Catalina, una joven de 19 años y que fue una niña soldado de las FARC, asegura que ya “no es hora de empuñar más armas”, sino de tomar papel y lápiz para estudiar y prepararse para contribuir al futuro de Colombia.

Catalina y Manuel, nombres ficticios de dos jóvenes de 19 años, son los protagonistas del documental “Alto el fuego”, presentado hoy en Madrid y que recorre los momentos más duros de su vida dentro de las FARC y su posterior huida, tras la que consiguieron cambiar las armas por el estudio.

Esta transformación ha sido posible gracias al programa “Construyendo sueños” de Ciudad San Bosco-Medellín, una institución de carácter educativo y social de Misiones Salesianas que lleva más de 15 años ocupándose de la acogida, la ayuda, la educación y el acompañamiento a menores procedentes de la guerrilla.

Con motivo de la conmemoración el próximo domingo del Día Internacional contra la Utilización de Niños Soldados, ambos se encuentran hoy en Madrid, como parte de su gira por Europa para ofrecer su testimonio sobre la necesidad de una paz definitiva.

Colombia es el único país de América que aún tiene niños soldados y, aunque no existe un censo oficial, se calcula que entre 8.000 y 13.000 menores han formado parte de los grupos armados en el país en los últimos años.

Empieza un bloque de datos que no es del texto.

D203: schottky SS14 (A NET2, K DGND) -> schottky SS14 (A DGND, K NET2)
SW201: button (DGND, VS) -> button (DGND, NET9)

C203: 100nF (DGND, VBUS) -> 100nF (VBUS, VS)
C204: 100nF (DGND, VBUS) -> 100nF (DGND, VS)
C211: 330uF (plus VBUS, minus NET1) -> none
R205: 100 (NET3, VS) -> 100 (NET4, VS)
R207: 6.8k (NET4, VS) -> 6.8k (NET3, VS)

Seducidos por las armas, por el poder que piensan que otorga un uniforme, porque huyen de un hogar familiar desestructurado y/o violento o porque son reclutados a la fuerza, los menores que entran a formar parte de los grupos armados se convierten en víctimas.

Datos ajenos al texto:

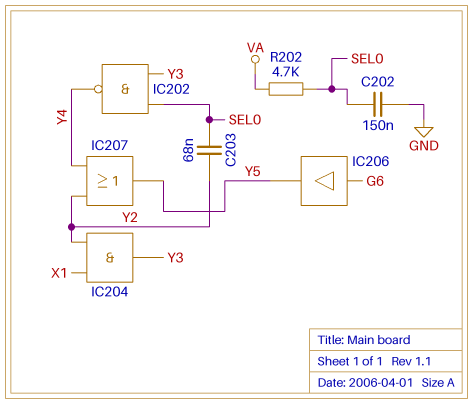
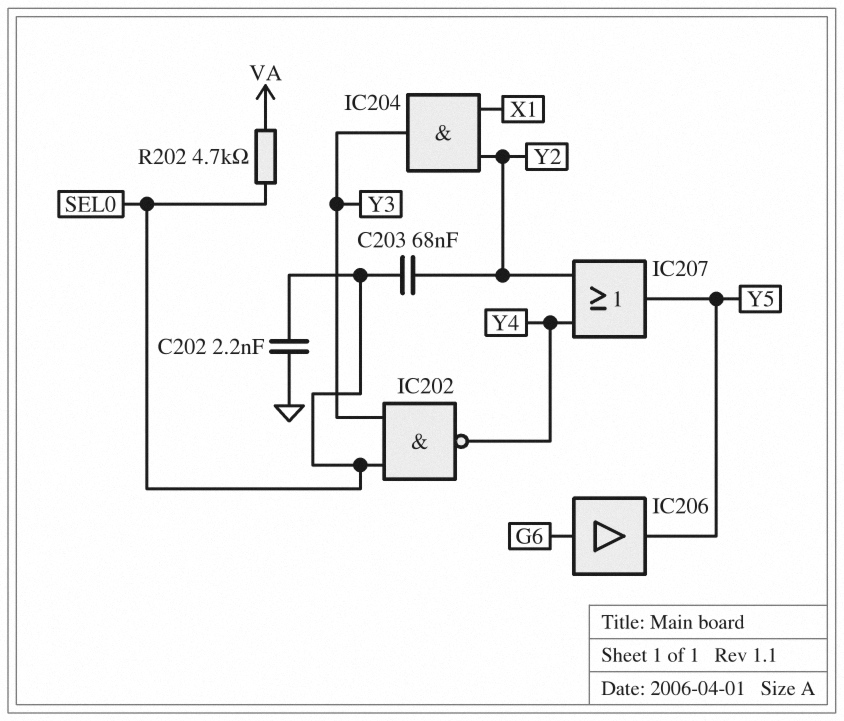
C202: 150nF (GND, SEL0) -> 2.2nF (GND, SEL0)

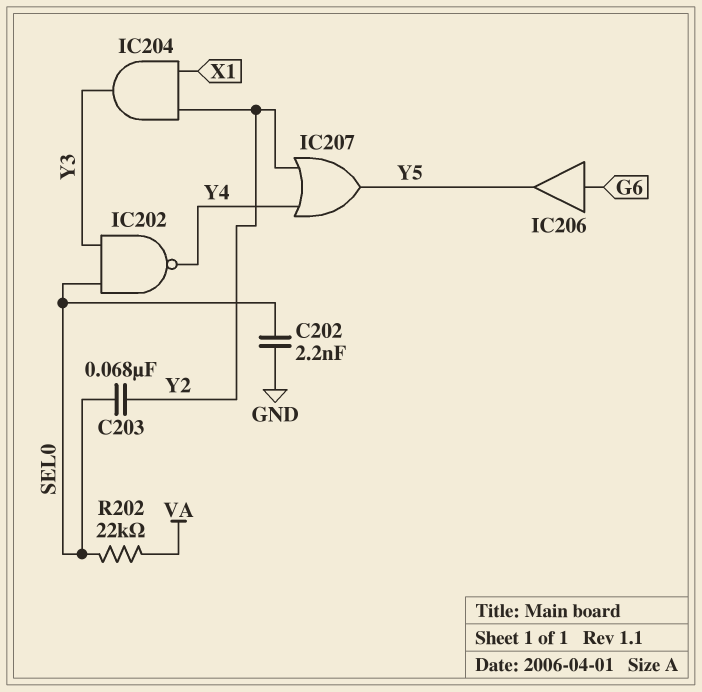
R202: 4.7k (SEL0, VA) -> 22k (SEL0, VA)

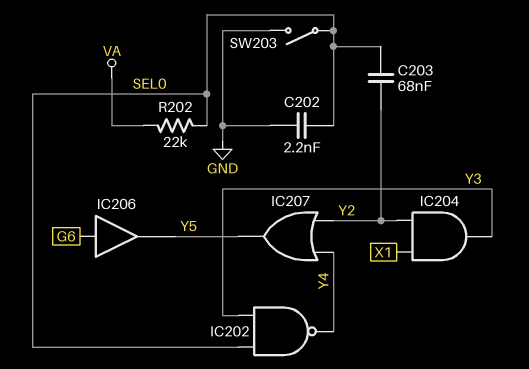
SW203: none -> switch (GND, SEL0)

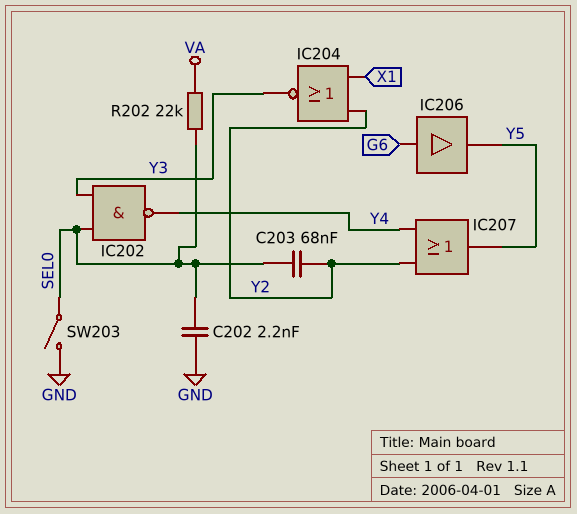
IC204: AND (in X1, in Y2, out Y3) -> NOR (in X1, in Y2, out Y3)

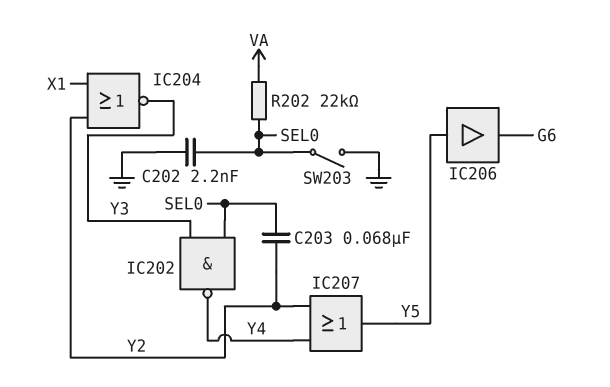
IC206: buffer (in G6, out Y5) -> buffer (in Y5, out G6)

“Entré por curiosidad y por saber que era eso”, ha explicado Manuel durante la presentación del documental en Madrid.

Explica en el documental que “le pierdes el miedo a algo tan simple pero tan grande como es quitarle la vida a otra persona”.

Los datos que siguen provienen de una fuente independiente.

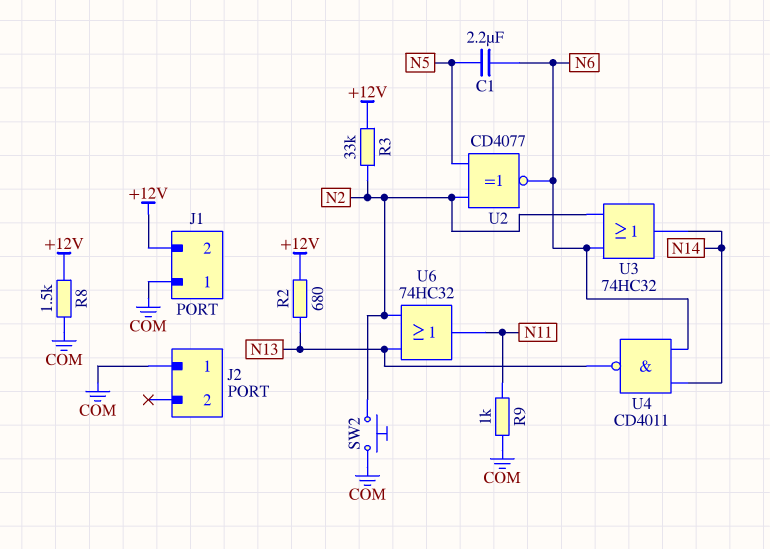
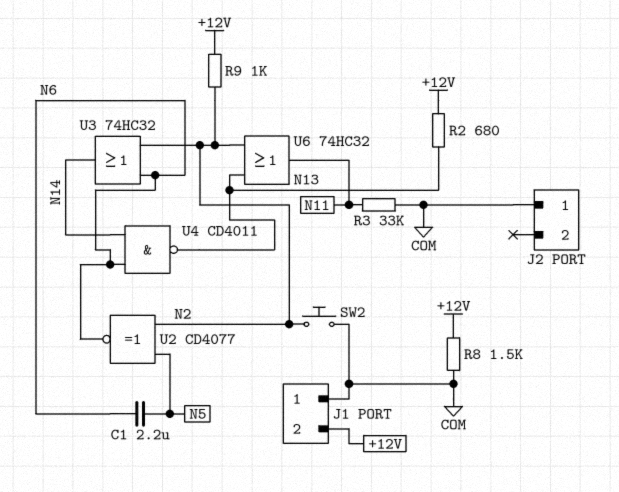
R3: 33k (+12V, N2) -> 33k (COM, N11)
R9: 1k (COM, N11) -> 1k (+12V, N2)

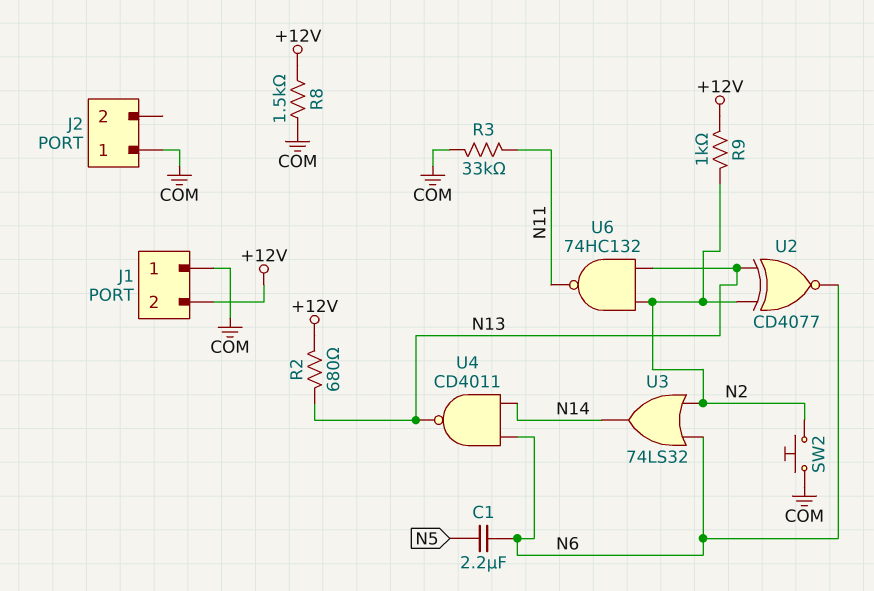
U2: XNOR CD4077 (in N2, in N5, out N6) -> XNOR CD4077 (in N2, in N13, out N6)
U3: OR 74HC32 (in N2, in N6, out N14) -> OR 74LS32 (in N2, in N6, out N14)
U6: OR 74HC32 (in N2, in N13, out N11) -> NAND 74HC132 (in N2, in N13, out N11)

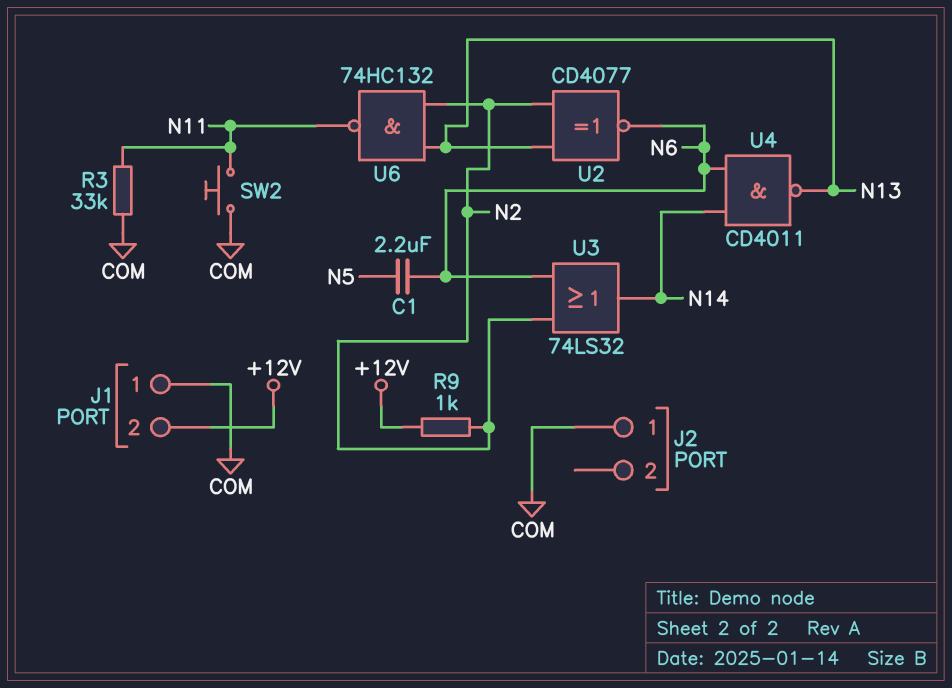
R2: 680 (+12V, N13) -> none
R8: 1.5k (+12V, COM) -> none
SW2: button (COM, N2) -> button (COM, N11)

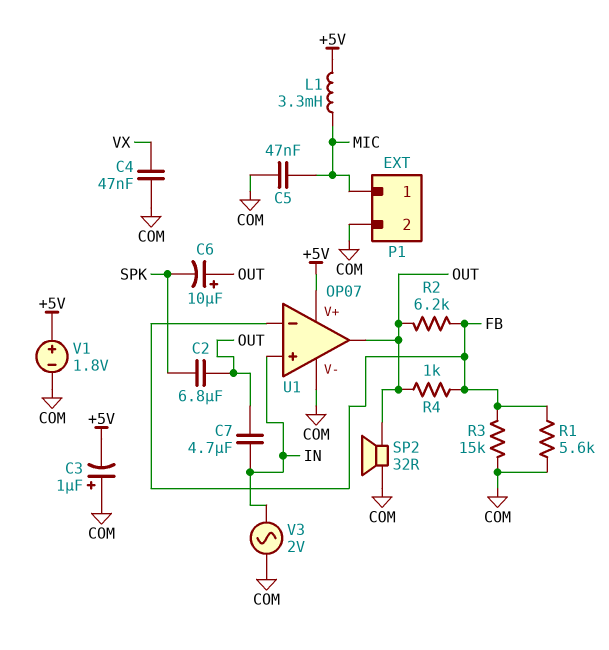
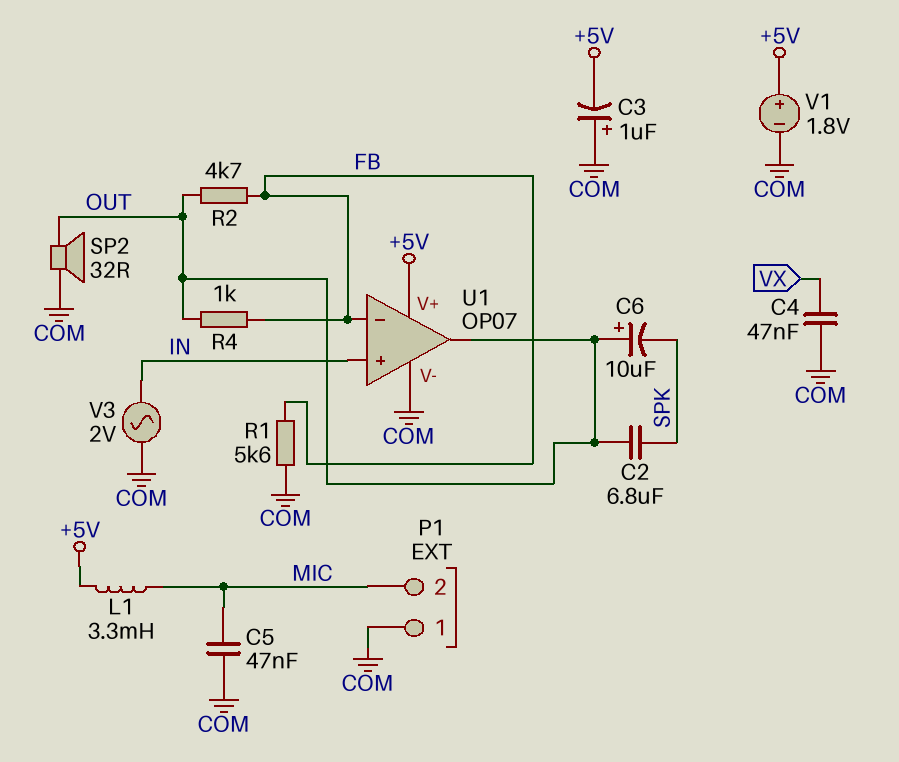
C7: 4.7uF (IN, OUT) -> none
P1 pin 1: MIC -> COM
P1 pin 2: COM -> MIC
R2: 6.2k (FB, OUT) -> 4.7k (FB, OUT)
R3: 15k (COM, FB) -> none

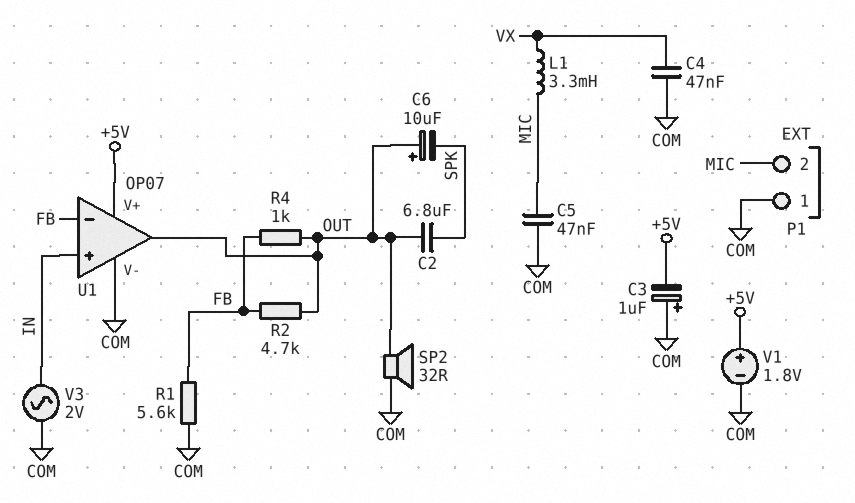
L1: 3.3mH (+5V, MIC) -> 3.3mH (MIC, VX)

Y aunque “matar se convierte en algo normal”, el día que los propios guerrilleros asesinaron a su hermano decidió dejar esa vida, señala el joven.

Llegó a Ciudad Don Bosco-Medellín “casi analfabeto” y allí se hizo persona, aprendió a leer y escribir y se graduó en metalmecánica. Ahora tiene un trabajo.

Al igual que Manuel, Catalina forma parte de los más de 2.300 menores que han realizado con éxito un proceso de reconstrucción personal en esta institución, que trabaja en colaboración con el Instituto Colombiano de Bienestar Familiar.

Con apenas 13 años se unió a la guerrilla y permaneció en la selva durante tres años. ¿Sus motivos? Un padrastro que la maltrataba de forma continua y que también intentó abusar de ella.

Los chavales llegan al centro “pobres total de cariño” y con una “férrea disciplina militar” a sus espaldas que les lleva a pedir el castigo cuando han cometido algún error.

“Este es uno de los momentos más dolorosos porque no nos encontramos con seres humanos libres, sino con seres humanos encadenados”, ha señalado el director de Ciudad Don Bosco-Medellín, Rafael Bejarano.

Hoy, con 19 años, Catalina mira al futuro y se ve siendo enfermera: “Y más adelante, abogada de los derechos de los niños y una embajadora de la paz”.

Una paz que también anhela Manuel: “Me miro siendo una persona libre, tomando mis propias decisiones en un país en el que uno pueda caminar o disfrutar de muchas cosas sin pensar más en violencia”.

Catalina y Manuel están convencidos de que la paz será posible gracias al perdón de la sociedad colombiana, pese al inicial rechazo de los acuerdos de paz en el plebiscito el pasado octubre.

“¿Por qué no vamos a perdonar sabiendo que en esta vida si no perdonas siempre te van a quedar cicatrices?”. Es la pregunta de Catalina que queda en el aire.